People who don’t smoke but are exposed to secondhand smoke at home or at work have a 20% to 30% higher risk of lung cancer. Secondhand smoke causes more than 7,300 lung cancer deaths in this population each year. In the United States, 58 million people who don’t smoke are exposed to secondhand smoke every year.
CDC’s Office on Smoking and Health is at the forefront of the nation’s efforts to reduce deaths and prevent chronic diseases that result from commercial* tobacco use, including cancer. OSH prioritizes health equity by creating opportunities for all people to be as healthy as possible.
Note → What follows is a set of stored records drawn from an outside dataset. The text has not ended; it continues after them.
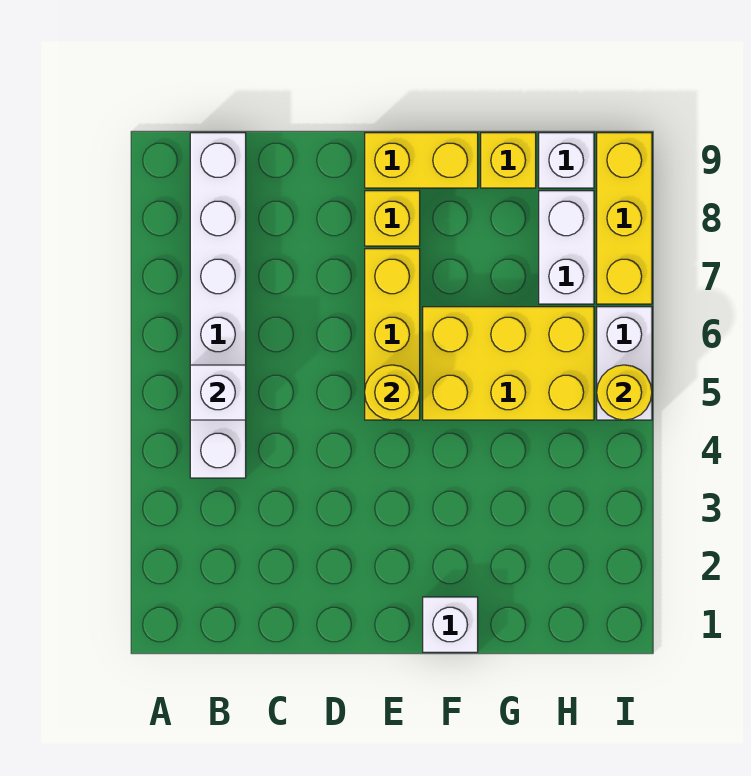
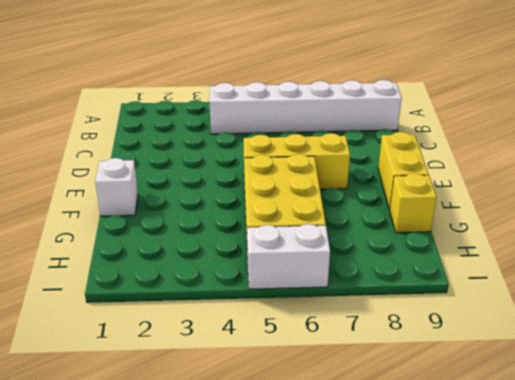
none -> yellow brick E8 level 1
none -> white brick H7:H8 level 1
none -> white brick H9 level 1

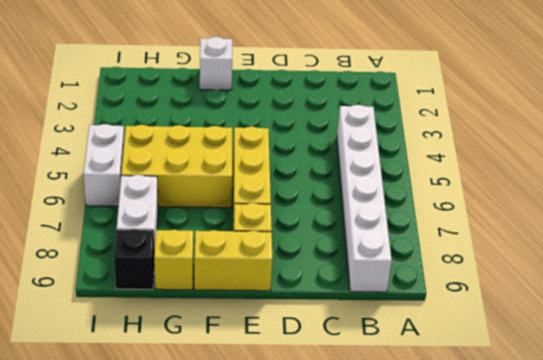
black brick H9 level 1 -> white brick H9 level 1
none -> yellow brick I7:I9 level 1
none -> white brick B5 level 2
none -> yellow round brick E5 level 2

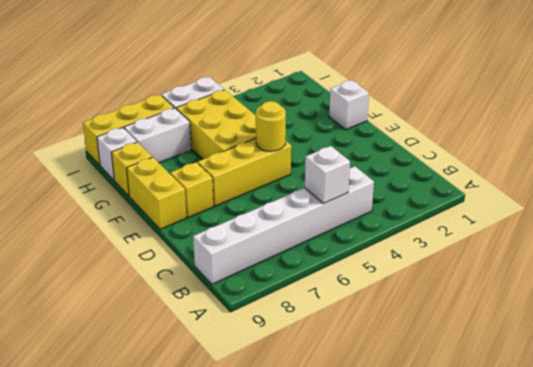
none -> yellow round brick I5 level 2

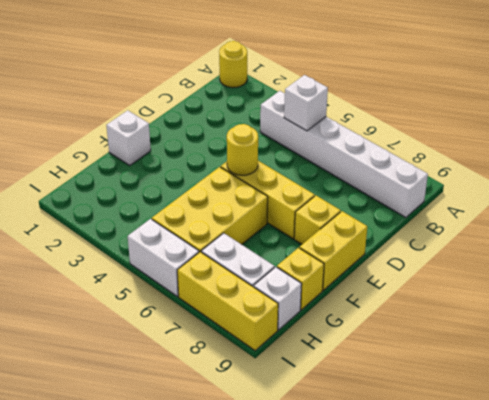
yellow round brick A1 level 1 -> yellow round brick I5 level 2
CDC and its partners promote efforts to:
CDC’s Tips From Former Smokers® (Tips®) campaign, the first federally funded tobacco education campaign, focuses on motivating US adults who smoke to try to quit. Tips features real people who are living with serious health conditions caused by smoking and secondhand smoke exposure. The newest Tips series adds compelling stories from family members who take care of loved ones affected by a smoking-related disease or disability.
Tips connects people who smoke with resources to help them quit, including 1-800-QUIT-NOW, which directs people to free services from their state quitlines.
* When CDC references tobacco on this web page, we are referring to the use of commercial tobacco and not the sacred and traditional use of tobacco by some American Indian communities.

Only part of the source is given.